Deployment

Docker image build, RunPod serverless configuration, and production deployment.

The worker is deployed as a RunPod serverless endpoint running on GPU instances.

Docker Image

The Dockerfile uses RunPod's PyTorch base image with CUDA support:

FROM runpod/pytorch:2.4.0-py3.11-cuda12.4.1-devel-ubuntu22.04
 
COPY --from=ghcr.io/astral-sh/uv:latest /uv /usr/local/bin/uv
 
WORKDIR /app
 
COPY pyproject.toml .python-version ./
COPY uv.loc[k] ./
 
RUN uv sync --frozen --no-dev --no-install-project || uv sync --no-dev --no-install-project
 
# Bake LaBSE into image (~1.8 GB) to avoid cold-start download
RUN uv run python -c "from sentence_transformers import SentenceTransformer; SentenceTransformer('sentence-transformers/LaBSE')"
 
COPY src/ src/
 
CMD ["uv", "run", "python", "-m", "src.handler"]

Key Build Decisions

LaBSE baked in — the model is downloaded during build (~1.8 GB).

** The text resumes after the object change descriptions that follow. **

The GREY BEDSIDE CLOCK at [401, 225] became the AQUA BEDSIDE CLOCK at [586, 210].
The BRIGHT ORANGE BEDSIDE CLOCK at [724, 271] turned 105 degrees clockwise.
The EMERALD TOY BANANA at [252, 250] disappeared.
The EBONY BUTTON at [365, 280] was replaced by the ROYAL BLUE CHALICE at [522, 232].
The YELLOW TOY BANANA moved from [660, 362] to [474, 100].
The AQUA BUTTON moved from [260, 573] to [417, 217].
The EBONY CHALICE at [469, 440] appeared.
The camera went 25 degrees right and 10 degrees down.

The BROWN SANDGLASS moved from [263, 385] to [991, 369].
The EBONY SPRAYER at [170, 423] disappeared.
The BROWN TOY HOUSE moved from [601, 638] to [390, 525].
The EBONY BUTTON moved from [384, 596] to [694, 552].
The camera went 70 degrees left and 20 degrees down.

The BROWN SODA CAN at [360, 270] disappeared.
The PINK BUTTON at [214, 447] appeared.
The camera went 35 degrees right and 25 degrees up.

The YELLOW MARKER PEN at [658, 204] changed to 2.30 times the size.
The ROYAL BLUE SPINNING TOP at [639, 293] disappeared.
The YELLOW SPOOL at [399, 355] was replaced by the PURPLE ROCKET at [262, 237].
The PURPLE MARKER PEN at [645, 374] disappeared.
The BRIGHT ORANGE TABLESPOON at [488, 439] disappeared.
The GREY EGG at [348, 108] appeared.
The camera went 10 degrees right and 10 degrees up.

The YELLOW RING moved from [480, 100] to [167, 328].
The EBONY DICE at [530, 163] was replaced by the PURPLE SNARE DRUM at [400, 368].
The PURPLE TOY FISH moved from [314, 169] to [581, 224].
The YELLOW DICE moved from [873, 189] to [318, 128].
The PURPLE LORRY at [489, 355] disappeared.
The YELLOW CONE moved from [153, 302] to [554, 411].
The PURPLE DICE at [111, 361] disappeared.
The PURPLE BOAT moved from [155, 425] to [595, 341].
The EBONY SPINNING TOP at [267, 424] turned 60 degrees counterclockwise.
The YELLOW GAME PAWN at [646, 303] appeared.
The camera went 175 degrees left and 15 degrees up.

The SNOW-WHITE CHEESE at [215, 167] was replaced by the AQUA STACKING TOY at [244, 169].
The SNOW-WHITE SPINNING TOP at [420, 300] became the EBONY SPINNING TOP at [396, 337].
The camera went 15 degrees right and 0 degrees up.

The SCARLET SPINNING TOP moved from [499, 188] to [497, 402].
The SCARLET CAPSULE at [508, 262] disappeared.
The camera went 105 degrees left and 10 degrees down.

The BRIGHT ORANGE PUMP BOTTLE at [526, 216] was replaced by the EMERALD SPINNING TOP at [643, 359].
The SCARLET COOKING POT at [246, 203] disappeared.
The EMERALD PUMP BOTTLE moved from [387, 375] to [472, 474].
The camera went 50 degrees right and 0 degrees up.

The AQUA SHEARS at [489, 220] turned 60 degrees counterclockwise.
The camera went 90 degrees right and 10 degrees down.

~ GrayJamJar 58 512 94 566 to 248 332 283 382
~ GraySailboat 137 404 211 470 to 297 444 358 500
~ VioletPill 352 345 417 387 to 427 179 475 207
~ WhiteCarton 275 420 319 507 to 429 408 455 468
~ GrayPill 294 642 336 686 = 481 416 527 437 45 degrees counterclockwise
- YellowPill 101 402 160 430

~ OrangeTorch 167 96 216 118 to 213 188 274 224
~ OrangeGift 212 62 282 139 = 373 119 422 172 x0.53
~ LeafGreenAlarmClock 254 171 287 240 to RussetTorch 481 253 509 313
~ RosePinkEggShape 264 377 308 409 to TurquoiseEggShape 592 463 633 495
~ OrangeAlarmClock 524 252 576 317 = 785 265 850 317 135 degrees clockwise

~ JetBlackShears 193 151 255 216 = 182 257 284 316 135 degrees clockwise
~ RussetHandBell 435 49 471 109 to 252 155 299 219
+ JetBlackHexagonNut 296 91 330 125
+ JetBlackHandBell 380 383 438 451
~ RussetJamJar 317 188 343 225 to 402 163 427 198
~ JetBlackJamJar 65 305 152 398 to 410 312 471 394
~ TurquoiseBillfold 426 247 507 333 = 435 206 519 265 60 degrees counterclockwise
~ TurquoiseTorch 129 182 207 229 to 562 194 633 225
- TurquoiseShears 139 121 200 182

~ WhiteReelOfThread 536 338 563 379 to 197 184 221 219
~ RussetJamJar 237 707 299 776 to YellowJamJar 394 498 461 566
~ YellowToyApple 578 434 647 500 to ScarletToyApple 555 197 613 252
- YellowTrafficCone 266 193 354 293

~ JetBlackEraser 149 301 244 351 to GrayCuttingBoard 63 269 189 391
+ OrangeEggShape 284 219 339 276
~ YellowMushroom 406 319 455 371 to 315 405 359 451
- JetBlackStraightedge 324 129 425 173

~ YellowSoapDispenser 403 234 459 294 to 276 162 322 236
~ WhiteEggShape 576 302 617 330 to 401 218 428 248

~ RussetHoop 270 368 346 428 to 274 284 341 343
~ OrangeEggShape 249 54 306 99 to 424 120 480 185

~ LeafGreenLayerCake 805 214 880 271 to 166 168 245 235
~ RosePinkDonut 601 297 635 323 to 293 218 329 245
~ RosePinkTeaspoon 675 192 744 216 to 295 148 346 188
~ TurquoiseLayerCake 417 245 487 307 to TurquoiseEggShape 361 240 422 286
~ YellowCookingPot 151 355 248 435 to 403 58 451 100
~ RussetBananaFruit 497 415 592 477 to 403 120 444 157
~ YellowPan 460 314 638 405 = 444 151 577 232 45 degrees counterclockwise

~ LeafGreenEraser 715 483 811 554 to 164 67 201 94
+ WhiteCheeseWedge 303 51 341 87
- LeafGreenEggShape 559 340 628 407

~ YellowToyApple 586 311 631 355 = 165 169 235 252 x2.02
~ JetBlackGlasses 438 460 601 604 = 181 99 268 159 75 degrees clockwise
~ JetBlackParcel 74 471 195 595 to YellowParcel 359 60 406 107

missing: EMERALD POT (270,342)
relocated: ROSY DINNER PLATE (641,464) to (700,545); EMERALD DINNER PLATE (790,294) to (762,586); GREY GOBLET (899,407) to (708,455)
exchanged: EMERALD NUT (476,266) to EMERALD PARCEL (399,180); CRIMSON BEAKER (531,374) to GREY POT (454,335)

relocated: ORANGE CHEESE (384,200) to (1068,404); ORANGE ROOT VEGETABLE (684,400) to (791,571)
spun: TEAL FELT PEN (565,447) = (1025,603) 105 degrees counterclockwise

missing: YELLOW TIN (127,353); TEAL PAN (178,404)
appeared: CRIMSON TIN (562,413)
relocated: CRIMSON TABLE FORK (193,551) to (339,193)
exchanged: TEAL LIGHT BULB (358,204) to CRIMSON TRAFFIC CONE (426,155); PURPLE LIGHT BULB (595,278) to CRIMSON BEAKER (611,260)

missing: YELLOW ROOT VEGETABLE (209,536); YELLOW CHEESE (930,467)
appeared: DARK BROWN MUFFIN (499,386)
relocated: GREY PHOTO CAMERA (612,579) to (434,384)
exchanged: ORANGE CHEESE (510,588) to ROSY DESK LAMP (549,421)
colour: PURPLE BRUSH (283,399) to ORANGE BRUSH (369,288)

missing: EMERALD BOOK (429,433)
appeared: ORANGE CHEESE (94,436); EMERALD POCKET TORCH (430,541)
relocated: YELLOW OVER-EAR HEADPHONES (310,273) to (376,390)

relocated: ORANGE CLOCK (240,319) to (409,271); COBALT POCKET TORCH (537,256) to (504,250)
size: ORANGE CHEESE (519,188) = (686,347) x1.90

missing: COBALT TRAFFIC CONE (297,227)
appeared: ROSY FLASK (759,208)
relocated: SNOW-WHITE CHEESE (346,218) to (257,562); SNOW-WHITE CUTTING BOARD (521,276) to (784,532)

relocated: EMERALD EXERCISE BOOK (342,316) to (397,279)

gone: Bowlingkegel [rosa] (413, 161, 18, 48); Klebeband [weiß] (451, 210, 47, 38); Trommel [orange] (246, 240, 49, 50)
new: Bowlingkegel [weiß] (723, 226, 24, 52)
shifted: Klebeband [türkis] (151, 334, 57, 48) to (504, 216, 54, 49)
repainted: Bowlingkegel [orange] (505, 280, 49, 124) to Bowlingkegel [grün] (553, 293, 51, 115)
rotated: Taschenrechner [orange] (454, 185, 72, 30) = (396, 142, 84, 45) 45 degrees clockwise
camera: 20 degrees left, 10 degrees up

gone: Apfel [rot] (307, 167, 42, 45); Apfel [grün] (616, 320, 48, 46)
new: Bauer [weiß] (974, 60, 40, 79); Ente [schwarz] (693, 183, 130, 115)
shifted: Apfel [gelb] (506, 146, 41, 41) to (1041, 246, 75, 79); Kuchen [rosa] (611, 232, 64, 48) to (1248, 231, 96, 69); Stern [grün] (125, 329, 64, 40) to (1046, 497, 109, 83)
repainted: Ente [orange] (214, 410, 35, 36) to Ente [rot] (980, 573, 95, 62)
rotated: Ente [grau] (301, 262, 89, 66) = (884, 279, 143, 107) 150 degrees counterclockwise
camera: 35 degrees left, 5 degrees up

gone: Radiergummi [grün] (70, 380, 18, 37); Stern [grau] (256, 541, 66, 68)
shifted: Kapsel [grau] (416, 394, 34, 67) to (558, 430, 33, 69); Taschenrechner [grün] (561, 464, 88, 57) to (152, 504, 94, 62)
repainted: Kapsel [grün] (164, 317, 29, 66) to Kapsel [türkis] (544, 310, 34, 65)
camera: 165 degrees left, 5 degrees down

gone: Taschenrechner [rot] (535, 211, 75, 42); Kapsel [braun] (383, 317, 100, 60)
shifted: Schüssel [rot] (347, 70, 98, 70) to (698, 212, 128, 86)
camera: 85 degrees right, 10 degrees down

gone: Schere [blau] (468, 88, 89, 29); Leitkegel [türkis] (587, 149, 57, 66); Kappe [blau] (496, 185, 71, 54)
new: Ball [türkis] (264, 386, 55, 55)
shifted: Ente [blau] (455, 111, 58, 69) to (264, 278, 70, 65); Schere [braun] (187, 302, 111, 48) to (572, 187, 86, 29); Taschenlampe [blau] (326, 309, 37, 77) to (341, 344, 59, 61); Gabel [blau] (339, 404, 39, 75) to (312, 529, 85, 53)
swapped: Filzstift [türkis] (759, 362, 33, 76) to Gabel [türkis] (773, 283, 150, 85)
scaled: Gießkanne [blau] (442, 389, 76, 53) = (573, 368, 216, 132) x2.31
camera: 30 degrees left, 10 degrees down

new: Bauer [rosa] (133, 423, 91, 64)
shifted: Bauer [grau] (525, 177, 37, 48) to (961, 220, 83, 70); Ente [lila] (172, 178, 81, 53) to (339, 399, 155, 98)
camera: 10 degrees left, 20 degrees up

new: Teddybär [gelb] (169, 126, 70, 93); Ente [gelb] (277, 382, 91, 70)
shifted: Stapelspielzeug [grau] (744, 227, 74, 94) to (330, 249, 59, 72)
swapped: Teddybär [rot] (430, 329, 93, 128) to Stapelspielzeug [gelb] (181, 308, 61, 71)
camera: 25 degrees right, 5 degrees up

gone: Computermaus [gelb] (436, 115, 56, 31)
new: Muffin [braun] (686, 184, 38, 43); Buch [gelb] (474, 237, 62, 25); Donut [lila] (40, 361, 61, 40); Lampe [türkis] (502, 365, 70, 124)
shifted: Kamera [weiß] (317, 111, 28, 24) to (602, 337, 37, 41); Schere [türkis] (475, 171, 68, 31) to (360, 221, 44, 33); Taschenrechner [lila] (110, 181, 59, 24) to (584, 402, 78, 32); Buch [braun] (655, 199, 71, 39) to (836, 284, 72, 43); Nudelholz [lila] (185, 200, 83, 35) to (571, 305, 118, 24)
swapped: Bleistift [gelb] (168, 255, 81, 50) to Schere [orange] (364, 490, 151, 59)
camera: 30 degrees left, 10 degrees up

This eliminates cold-start latency from model downloads on fresh containers.
uv for dependency management — faster than pip, with lockfile support. Falls back to non-frozen install if no lockfile exists.
No dev dependencies — --no-dev keeps the image lean (no pytest, ruff).
Source copied last — Docker layer caching means dependency installation only reruns when pyproject.toml or uv.lock change.

Building

docker build -t topic-worker .

The image is ~8-10 GB due to CUDA runtime + PyTorch + LaBSE model.

Pushing to Registry

docker tag topic-worker <registry>/topic-worker:latest
docker push <registry>/topic-worker:latest

RunPod Configuration

Serverless Endpoint Setup

Create a serverless endpoint on RunPod
Point it to the Docker image in your registry
Configure GPU type (any CUDA-capable GPU works; 16GB+ VRAM recommended)
Set the endpoint URL in the API's .env:

TOPIC_MODEL_WORKER_URL=https://api.runpod.ai/v2/<endpoint-id>/runsync
RUNPOD_API_KEY=<your-key>

Request Flow

API → POST /v2/<endpoint-id>/runsync
     Body: { input: { items: [...], params: {...} } }
     Headers: { Authorization: Bearer <RUNPOD_API_KEY> }

RunPod → Starts container (or uses warm instance)
       → Calls handler({ input: { items: [...], params: {...} } })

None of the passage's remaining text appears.